Öncelikle Şunu belirtmek gerekir ki Kurumlar ve /veya Gelir Vergisinden Geçici Vergiyi mahsup etmek için Geçici Verginin mutlaka ödenmiş olma zorunluluğu GVK’nun mükerrer 120. Maddesi uyarınca tartışmasızdır. Ancak bu yazımızın konusu ola ki sehven ödenmeyen geçici vergi yıllık Kurumlar/Gelir vergisinden mahsup edildiğinde bunun müeyyidesi ne olmalıdır. Böyle bir yanlışlık sonucunda mahsup edilen tutar kadar vergi daireleri tarafından vergi ziyaı cezası kesebilir mi? Nitekim bazı vergi daireleri tarafından bu yönde vergi ziyaı cezası uygulanmakta olduğu görülmektedir.

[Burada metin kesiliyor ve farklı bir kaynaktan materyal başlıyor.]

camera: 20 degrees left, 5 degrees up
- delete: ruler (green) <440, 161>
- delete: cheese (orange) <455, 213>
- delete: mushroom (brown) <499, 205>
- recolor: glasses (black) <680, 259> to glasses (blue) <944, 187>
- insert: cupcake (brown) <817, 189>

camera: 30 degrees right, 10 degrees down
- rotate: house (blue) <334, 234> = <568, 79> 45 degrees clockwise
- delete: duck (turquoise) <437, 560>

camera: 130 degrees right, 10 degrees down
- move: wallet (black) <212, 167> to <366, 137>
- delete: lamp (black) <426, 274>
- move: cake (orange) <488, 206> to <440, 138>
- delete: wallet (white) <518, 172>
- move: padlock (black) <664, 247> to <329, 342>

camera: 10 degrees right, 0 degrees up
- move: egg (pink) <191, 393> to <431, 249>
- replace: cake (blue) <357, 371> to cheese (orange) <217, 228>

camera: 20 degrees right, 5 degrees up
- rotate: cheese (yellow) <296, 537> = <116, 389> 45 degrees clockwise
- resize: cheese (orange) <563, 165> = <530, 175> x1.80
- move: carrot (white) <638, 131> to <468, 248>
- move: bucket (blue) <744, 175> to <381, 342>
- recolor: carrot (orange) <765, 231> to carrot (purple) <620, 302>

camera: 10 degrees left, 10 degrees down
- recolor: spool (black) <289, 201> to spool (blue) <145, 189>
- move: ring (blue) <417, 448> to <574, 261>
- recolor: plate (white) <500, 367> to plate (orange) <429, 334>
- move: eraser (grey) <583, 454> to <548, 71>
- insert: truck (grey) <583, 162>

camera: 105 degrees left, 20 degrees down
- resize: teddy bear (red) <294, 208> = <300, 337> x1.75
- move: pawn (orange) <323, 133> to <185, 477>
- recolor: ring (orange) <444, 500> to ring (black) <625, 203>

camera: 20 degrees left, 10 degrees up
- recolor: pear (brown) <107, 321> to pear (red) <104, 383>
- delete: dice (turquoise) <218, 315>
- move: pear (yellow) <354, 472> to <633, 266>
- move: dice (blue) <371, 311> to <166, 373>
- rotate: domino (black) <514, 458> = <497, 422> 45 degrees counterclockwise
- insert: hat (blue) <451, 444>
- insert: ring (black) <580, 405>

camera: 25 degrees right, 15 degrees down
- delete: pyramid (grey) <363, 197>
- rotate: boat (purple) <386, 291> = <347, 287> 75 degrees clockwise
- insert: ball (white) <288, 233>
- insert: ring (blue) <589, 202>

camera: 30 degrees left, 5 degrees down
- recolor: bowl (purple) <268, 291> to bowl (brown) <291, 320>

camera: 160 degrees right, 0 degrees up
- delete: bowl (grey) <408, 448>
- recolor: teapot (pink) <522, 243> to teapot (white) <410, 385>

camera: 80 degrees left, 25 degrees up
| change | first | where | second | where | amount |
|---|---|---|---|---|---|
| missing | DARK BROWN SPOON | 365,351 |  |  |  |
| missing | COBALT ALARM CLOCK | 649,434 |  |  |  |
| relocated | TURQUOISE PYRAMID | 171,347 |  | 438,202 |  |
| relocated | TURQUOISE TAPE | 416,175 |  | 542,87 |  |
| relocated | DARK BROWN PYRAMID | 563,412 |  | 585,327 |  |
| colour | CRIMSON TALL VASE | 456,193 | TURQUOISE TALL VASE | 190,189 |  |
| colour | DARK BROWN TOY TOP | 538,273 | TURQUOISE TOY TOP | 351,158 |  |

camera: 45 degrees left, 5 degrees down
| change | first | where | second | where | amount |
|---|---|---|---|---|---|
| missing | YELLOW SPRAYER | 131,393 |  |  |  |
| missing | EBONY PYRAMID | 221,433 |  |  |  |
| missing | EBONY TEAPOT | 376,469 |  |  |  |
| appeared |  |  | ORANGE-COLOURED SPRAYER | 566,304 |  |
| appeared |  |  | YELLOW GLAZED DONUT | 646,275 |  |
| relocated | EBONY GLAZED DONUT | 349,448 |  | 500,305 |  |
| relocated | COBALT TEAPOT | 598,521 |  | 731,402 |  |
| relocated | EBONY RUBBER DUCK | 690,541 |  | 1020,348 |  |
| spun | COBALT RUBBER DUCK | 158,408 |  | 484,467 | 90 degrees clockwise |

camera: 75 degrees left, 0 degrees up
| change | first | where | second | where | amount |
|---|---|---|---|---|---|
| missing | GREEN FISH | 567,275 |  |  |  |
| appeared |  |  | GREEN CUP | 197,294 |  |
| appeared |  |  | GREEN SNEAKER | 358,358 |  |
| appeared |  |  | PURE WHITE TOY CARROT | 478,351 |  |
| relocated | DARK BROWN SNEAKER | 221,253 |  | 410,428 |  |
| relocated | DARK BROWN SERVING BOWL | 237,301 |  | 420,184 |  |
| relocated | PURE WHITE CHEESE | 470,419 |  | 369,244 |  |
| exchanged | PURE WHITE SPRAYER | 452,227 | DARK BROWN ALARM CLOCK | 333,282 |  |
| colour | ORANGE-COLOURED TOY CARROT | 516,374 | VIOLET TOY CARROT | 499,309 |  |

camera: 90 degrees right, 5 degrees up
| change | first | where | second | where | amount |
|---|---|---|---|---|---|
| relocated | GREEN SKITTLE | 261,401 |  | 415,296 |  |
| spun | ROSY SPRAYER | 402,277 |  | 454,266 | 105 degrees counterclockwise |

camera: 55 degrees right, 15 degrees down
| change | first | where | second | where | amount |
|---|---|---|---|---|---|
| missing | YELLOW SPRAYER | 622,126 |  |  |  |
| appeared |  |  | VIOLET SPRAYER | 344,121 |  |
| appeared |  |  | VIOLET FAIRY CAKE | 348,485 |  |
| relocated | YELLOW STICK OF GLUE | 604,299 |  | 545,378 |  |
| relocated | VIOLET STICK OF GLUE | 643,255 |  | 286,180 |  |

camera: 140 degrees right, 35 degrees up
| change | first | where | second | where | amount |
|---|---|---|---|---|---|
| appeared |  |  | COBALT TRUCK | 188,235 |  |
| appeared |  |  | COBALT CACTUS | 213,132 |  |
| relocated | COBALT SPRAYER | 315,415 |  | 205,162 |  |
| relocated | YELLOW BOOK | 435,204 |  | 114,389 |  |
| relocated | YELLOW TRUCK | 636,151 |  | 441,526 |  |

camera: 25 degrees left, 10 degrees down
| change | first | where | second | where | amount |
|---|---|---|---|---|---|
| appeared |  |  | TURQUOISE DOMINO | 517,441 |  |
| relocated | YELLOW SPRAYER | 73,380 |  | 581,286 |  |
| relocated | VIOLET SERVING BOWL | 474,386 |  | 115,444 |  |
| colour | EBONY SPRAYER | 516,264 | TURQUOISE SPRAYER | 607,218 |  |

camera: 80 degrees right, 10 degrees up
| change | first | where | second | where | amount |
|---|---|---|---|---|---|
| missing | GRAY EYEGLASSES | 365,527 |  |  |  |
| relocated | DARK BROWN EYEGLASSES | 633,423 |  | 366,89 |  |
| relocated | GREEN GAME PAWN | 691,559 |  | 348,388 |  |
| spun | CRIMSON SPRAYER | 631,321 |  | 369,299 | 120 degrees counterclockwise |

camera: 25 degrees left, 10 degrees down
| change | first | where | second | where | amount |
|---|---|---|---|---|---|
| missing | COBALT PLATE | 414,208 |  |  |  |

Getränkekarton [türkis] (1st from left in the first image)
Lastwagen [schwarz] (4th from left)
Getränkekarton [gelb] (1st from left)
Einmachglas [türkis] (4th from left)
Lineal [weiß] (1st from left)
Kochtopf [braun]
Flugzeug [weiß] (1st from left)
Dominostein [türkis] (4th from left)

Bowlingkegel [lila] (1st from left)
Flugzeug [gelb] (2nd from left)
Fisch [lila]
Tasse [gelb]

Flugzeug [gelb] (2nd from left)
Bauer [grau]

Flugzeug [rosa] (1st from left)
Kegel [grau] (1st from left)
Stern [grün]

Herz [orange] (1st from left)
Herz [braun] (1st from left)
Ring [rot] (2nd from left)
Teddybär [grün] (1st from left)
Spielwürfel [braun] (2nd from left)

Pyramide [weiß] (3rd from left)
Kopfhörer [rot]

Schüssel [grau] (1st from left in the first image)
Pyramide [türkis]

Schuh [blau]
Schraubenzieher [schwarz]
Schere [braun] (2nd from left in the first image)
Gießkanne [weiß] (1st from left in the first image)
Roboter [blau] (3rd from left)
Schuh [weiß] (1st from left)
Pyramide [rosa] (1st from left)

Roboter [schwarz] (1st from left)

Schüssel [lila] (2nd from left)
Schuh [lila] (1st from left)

Bilindiği üzere Geçici vergi, 5520 sayılı Kurumlar Vergisi Kanunu’nun 32 nci maddesi ve 193 sayılı Gelir Vergisi Kanunu’nun Mükerrer 120 nci maddesi gereğince uygulanmaktadır.
Kurumlar Vergisi Kanunu 32/2. maddesinde;
“Kurumlar vergisi mükelleflerince, (dar mükellefiyete tâbi kurumlarda ticarî ve ziraî kazançlarla sınırlı olarak) câri vergilendirme döneminin kurumlar vergisine mahsup edilmek üzere Gelir Vergisi Kanununda belirtilen esaslara göre ve câri dönemin kurumlar vergisi oranında geçici vergi ödenir. Tam mükellef kurumlar için geçerli olan esaslar, dar mükellef kurumlara da aynen uygulanır” Hükmü mevcuttur.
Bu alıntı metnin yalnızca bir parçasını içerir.